Orthotic codes and regulations

David McGill, vice president of reimbursement and compliance for Össur, said CMS regulations regarding “off-the-shelf” orthoses have changed a number of times and can probably be expected to change again. Regulations regarding competitive bidding for off-the-shelf (OTS) orthoses – defined as orthoses that require “minimal self-adjustment” – changed in 2007, 2012 and 2013. McGill said although AOPA provided 500 pages of detailed comments including clinical research which explained why many of these items require custom fitting from a professional, the final list “provided no substantive response to any of AOPA’s comments.”

David McGill

David McGill

Right now, McGill said there are 32 OTS codes and 29 custom-fit-only codes. Additionally, a third list includes 23 items that can include OTS items which have a custom fit “mate.”

“We have custom fit and off-the-shelf codes sitting side by side, describing the same devices … but now they are being paid the same amount,” McGill said the codes describing OTS orthoses will “ultimately be rolled into competitive bidding. And when those off-the-shelf codes get rolled into competitive bidding … fee schedules are going to drop.”

McGill predicted – emphasizing that this was his own estimate, not AOPA’s – that based upon results from the initial rounds of competitive bidding that he would not be surprised to see off-the-shelf orthosis reimbursements drop by 20% to 35% when these items become part of the competitive bidding program. Additionally, two new K codes were created for custom fit items.

AOPA has a number of concerns about the proposed rule, and McGill listed four changes AOPA believes need to be made before the proposed rule is implemented:

  • The definition of “minimal self-adjustment,” a requirement for an item to be classified as an OTS orthosis, needs to revert to its original description as an item that is adjusted by the patient only as opposed to an orthotist, certified fitter or other professional.
  • More rules should be included to protect beneficiaries, and items that patients will not be able to safely put on themselves correctly should be removed. “We need to revise that list in order to protect people from themselves because these items are not all off-the-shelf,” McGill said.
  • The list of appropriate supervisors should be expanded to include certified orthotic fitters and assistants. “Those people have always been part of the delivery chain of these kinds of items. They need to continue to be part of that chain. That is what they are trained to do and what they are qualified to do,” McGill said.
  • Medicare needs to receive and address “appropriate stakeholder input” before implementing the proposed rule.

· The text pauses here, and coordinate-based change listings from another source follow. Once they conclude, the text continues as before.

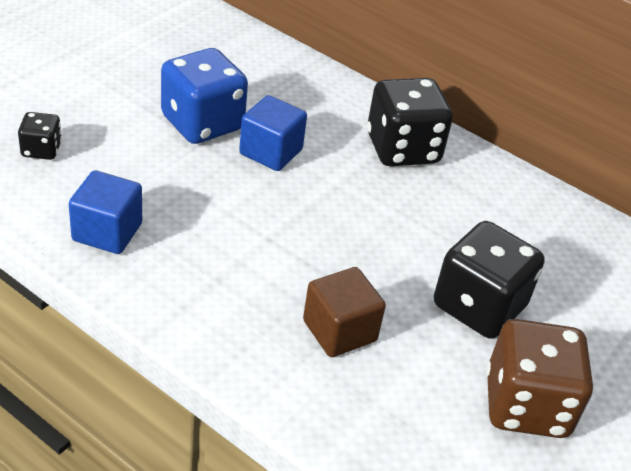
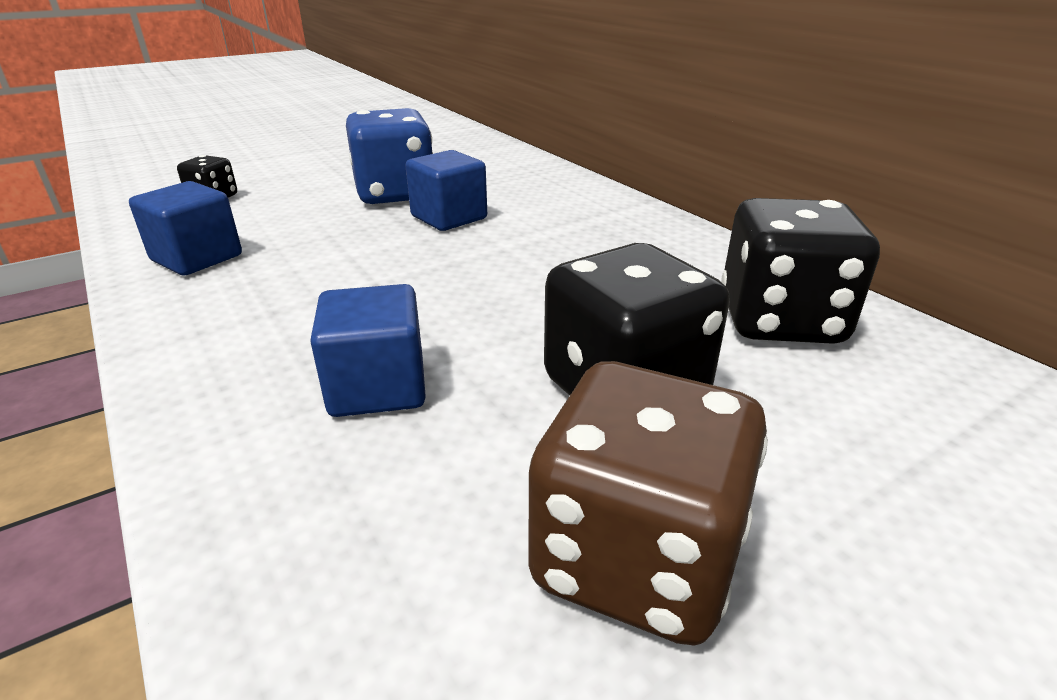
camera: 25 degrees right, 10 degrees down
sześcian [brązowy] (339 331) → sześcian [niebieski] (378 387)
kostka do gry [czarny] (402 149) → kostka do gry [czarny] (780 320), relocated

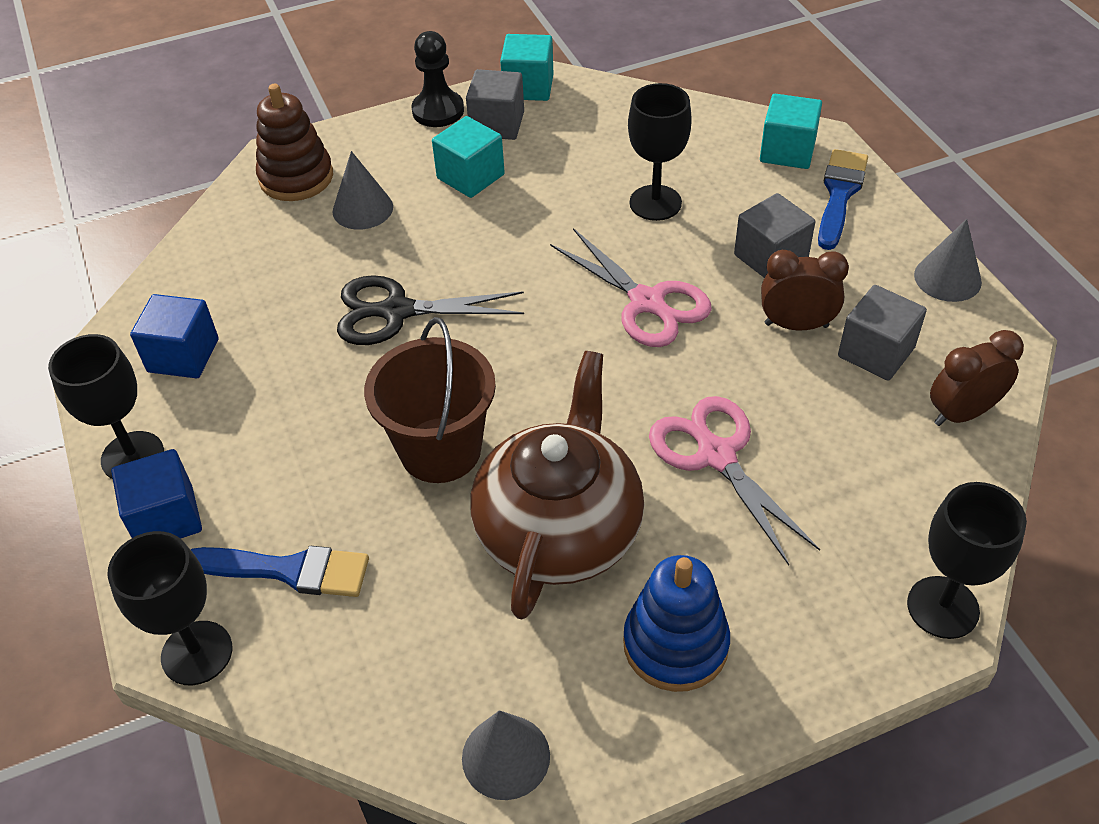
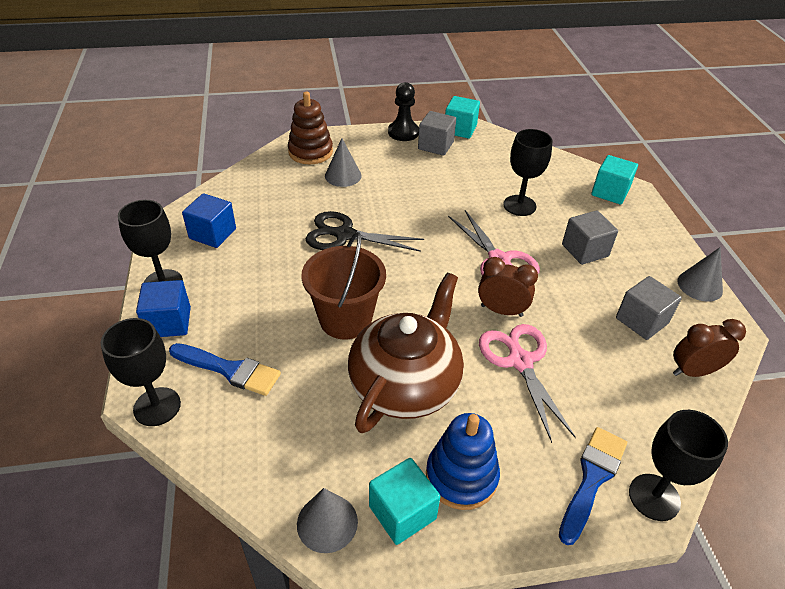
camera: 10 degrees right, 5 degrees down
sześcian [turkusowy] (470 176) → sześcian [turkusowy] (402 512), relocated
budzik [brązowy] (796 325) → budzik [brązowy] (501 310), relocated
pędzel [niebieski] (839 194) → pędzel [niebieski] (592 478), relocated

“They are doing this in a way that effectively fundamentally changes how health care is delivered, and they are doing it without any opportunity to get input from organizations like AOPA and all of you who are practicing and dealing with these issues every day.”

McGill said looking for feedback from the O&P field will allow CMS to “construct rules that make some sense in light of how the world [of O&P care] actually works.” — by Amanda Alexander

For more information:
Dobson M. This just in – OIG, audits, ALJ delays and more. Presented at: American Orthotic & Prosthetic Association National Assembly. Sept. 4-7, 2014. Las Vegas.

Disclosures: Bernard, Dobson, Fise, McGill and McTernan have no relevant financial disclosures.